Nos planos originais, o sertão seria irrigado até 2010. Era conversa mole. Dezessete dias antes de passar a faixa presidencial para Dilma, que coordenava a obra como ministra, Lula fez uma "visita sentimental" ao canteiro da transposição. Ele refez suas previsões:
"Estou percebendo que a obra vai ser inaugurada definitivamente em 2012, a não ser que aconteça um dilúvio?"
O sertanejo não viu nem o dilúvio nem as águas do São Francisco nos canais da transposição. Dilma transferiu o término da obra para 2015, primeiro ano do seu segundo mandato. Madame foi deposta em 2016 sem cortar a fita da obra.
Nos primeiros meses do seu mandato-tampão, Michel Temer incluiu a transposição como prioridade cenográfica de um plano de retomada de obras inacabadas. Deu em nada. A prioridade de Temer foi salvar o próprio pescoço.
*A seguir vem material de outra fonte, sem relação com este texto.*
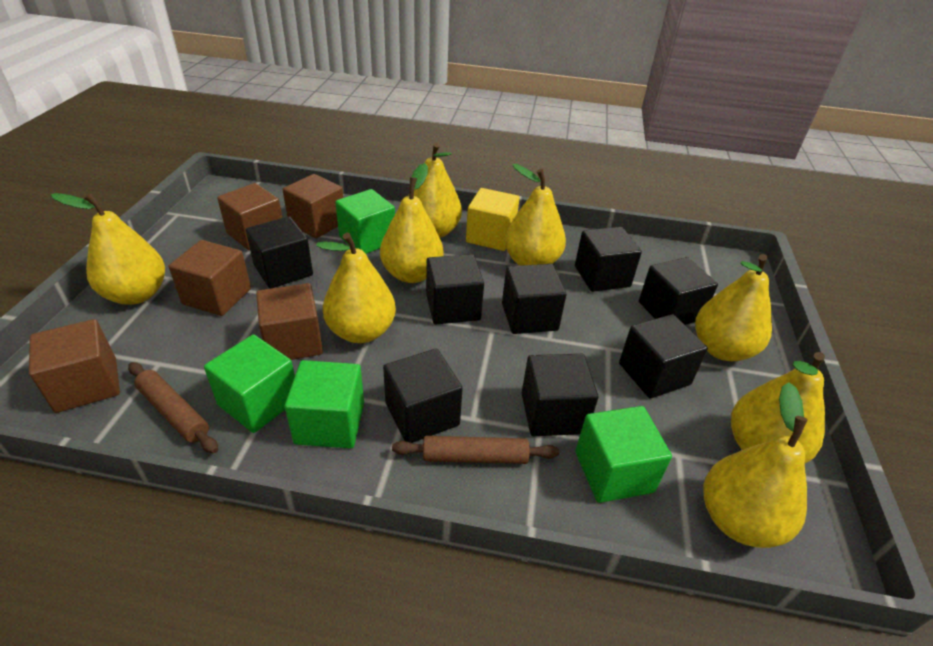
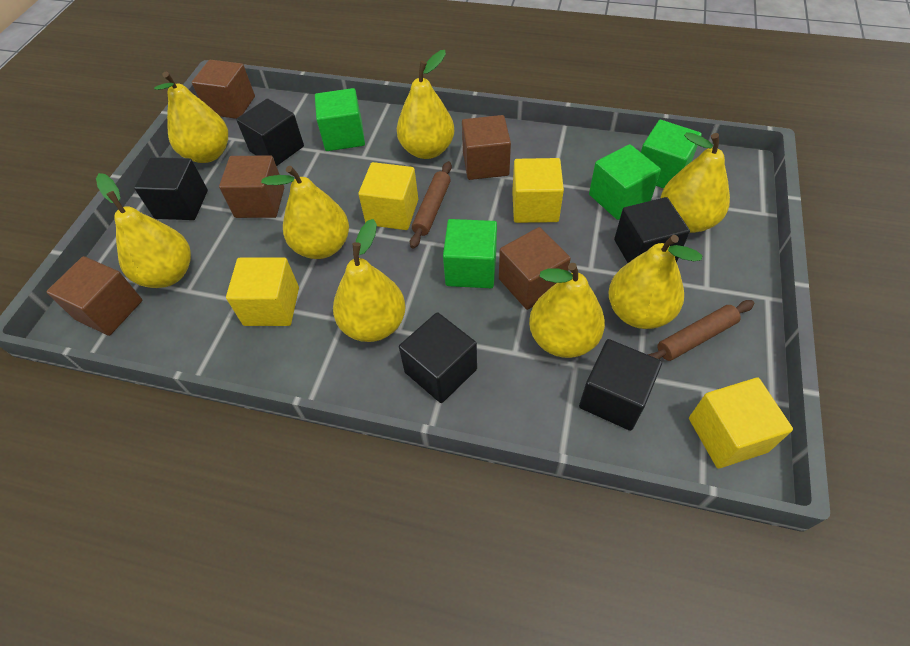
black cube: 8 -> 5
yellow cube: 1 -> 4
Agora, suprema ironia, Bolsonaro leva sua candidatura para passear em quatro estados nordestinos, incorporando a obra inacabada de Lula ao arsenal que utiliza no embate eleitoral que tem o petista como principal rival. "Com o PT não ia sair nunca essa obra aqui", discursou Bolsonaro, empoleirado na carroceria de uma caminhonete.
Hoje, as projeções mais otimistas empurram a conclusão da obra para 2024. O custo previsto inicialmente seria de R$ 4,5 bilhões. Pelas contas de Bolsonaro, os desembolsos já passam de R$ 14 bilhões. Técnicos do Tribunal de Contas da União estimam que foram despejados nesta obra eterna mais de R$ 20 bilhões.
Se a administração pública brasileira fosse feita de lógica, previsibilidade e probidade, faltaria material.